Separating public health from research a challenge
IRBs must walk a blurred line
The activities of state public health departments — including disease tracking, cancer registries and death statistics — can be a rich source of data for research.
But determining when the use of this data constitutes public health research that requires review by an IRB can be tricky, says David Perlman, PhD, former director of the Human Research Ethics Program for the New Jersey Department of Health & Senior Services.
Perlman, now an associate at the University of Pennsylvania Center for Bioethics in Philadelphia, also operates an independent ethics education company, Eclipse Ethics Education Enterprises or E4. He says public health department professionals often don't realize they need an IRB's review and waiver of informed consent for the research-related use of data they otherwise would have access to normally as part of their jobs.
Even for seasoned IRB members, the line between what is public health practice and what is public health research can be a bit fuzzy, he says. What starts as a normal public health activity may evolve into a research study.
"Even with all that experience and expertise, it was sometimes very difficult to make that determination," he says. "There was sometimes a very blurred line. You don't want to say, we'll punt on this one and go through the IRB review (if it is unnecessary) because you could actually stifle a really important public health project."
For example, Perlman says, someone collecting sensitive data from the HIV/AIDS division and using it to try to improve services being offered to that population may run across data that suggests another use for the information.
"They might say, 'This data seems to show that we ought to tell everyone in the country that the way we do it is beneficial,'" he says. "They actually then develop a hypothesis on the basis of just doing a program evaluation.

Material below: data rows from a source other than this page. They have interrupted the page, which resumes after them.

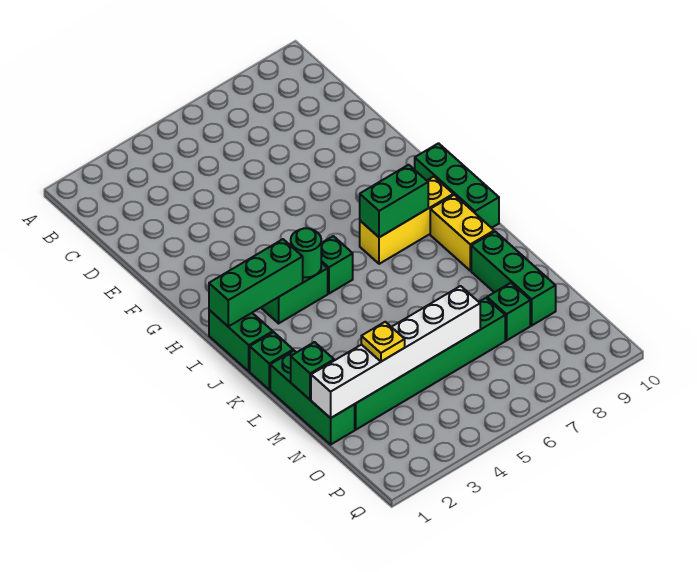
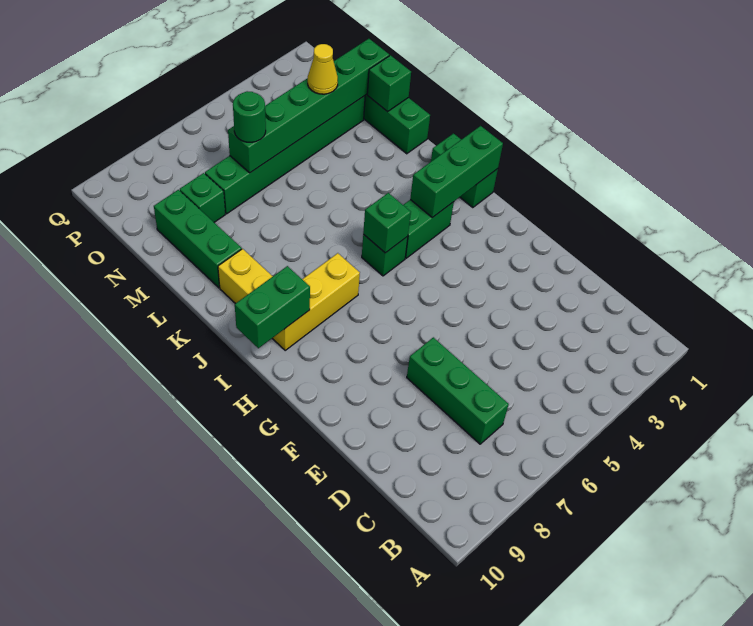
green brick H10:J10 level 1 -> green brick C7:E7 level 1
green round brick I4 level 2 -> green round brick N6 level 3
green brick I7:I8 level 2 -> green brick I9:I10 level 2
green brick K1 level 1 -> green brick I5 level 2
white brick N1:N6 level 2 -> green brick N1:N6 level 2
yellow plate N3 level 3 -> yellow cone N3 level 3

Once they do that, and once they're thinking they might be able to generalize the results of their particular data to a population beyond that, that sort of blurs the line."
This issue doesn't only affect state health department IRBs, he says. Up to 15 states currently don't have specific IRBs within their state health departments, instead outsourcing IRB review to outside institutions.
Dealing with outside IRB
That's the situation Perlman found himself in when he took charge of the human research protection program for the New Jersey health department. There was no departmental IRB, and reviews were conducted by a nearby medical university IRB. This sometimes caused problems between that IRB and health department researchers, he says.

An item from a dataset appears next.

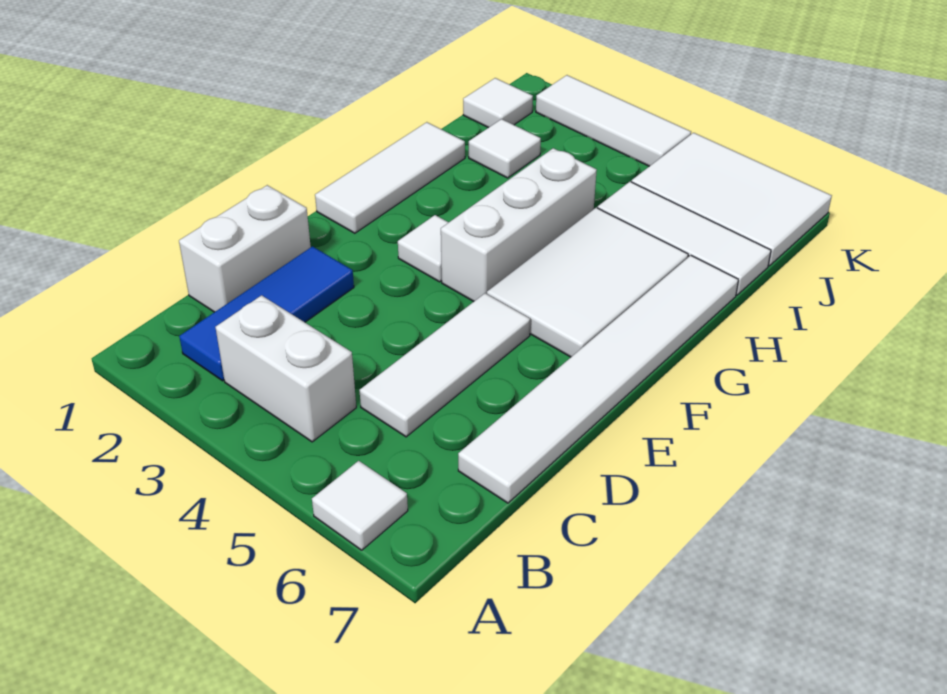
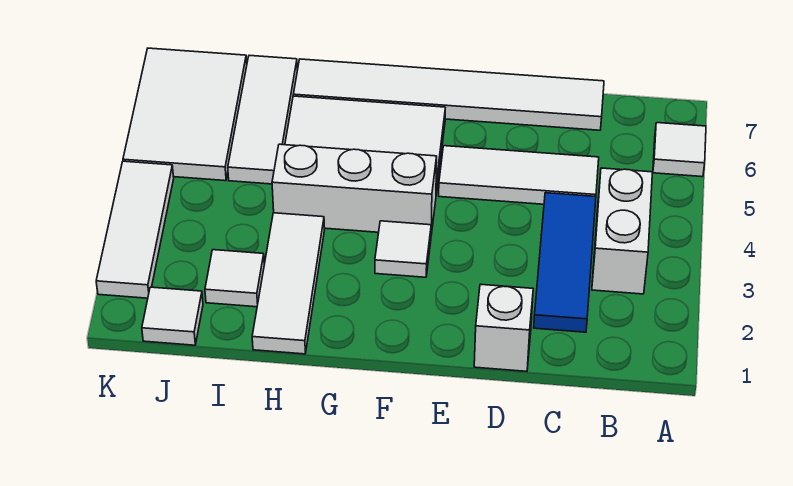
blue tile B2:D2 level 1 -> blue tile C2:C4 level 1
white brick C1:D1 level 1 -> white brick D1 level 1
white tile F1:H1 level 1 -> white tile H1:H3 level 1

"Reports were coming up from the researchers that the IRB didn't understand what we were trying to do," he says. "They were sort of on the overprotection end of things and it was stifling a bunch of important projects we had at the public health department."
As a result, Perlman says, he worked to take control of which projects were sent to the outside IRB, and eventually helped establish a state health department IRB.
But then he was faced with the same dilemma: How would his office determine which projects were truly research that required IRB review and which were the regular functions of a public health agency? To help draw up a policy, he looked at guidance from the Council of State and Territorial Epidemiologists (CSTE), a national professional association of public health epidemiologists.
Perlman says the CSTE guidance stood out as having highly nuanced and well articulated advice about determining whether something is research. In the council's view:
An activity is a public health practice when it involves: applying proven methods to monitor a community's health status, investigate occurrences of disease, and to implement preventive measures based on existing understanding in public health sciences.
An activity is public health research when it involves: testing unproven treatments or strategies that are not known to be effective. In these cases, the collection and use of identifiable private health information requires either informed consent or a waiver of that consent.
'Just tell us'
In those latter cases, Perlman says, he often had to educate investigators that they needed to submit their projects to the IRB for review.
"People on the inside of the public health department aren't typically aware of when their projects cross the line," he says. "They'd say, 'Just tell us when we have to get this reviewed.' So we'd say 'Come to us with your project, we'll try to give you an initial determination, and when you get farther along, get back to us and we'll look at it again.'
"We tried to be as helpful as possible in doing that, and for the most part we were successful, because most people had the protection of subjects in mind."
Once a project is determined to be research, the IRB then must decide whether to grant a waiver of informed consent for the use of identifiable health information. Often the most difficult part of the decision, Perlman says, is determining whether the research could practicably be carried out without a waiver, one of the criteria the IRB must consider under the federal regulations.
"What does that mean? Does it mean it has to be one small shade away from being impossible?" Perlman says. "In the end, we sort of know impracticability when we see it."
For example, asking a researcher to get consent from 200,000 people in a database he wants to use could be described as impracticable, he says.
"However, there was a project we had that involved the census, and the researchers argued it was impracticable to get informed consent," Perlman says. "And we argued, 'No it's not.' The census worker is going to be right in front of the people who are going to be the research subjects. Why not just ask them?
"We got the sense that in a lot of public health projects, people just didn't want to do it. They thought they'd slide it in under the category of impracticability."
Perlman says IRBs that work with a school of public health should be sure that they understand the distinction between public health research and public health activities. He says an IRB should be ready to seek assistance from organizations such as the CTSE, the Centers for Disease Control or the American Public Health Association.
"I guess the best thing to do is to be humble," he says. "IRBs should be humble and say we don't have the expertise to do this, we're going to call in a consultant. Or we're going to try to educate ourselves so that we can make this determination."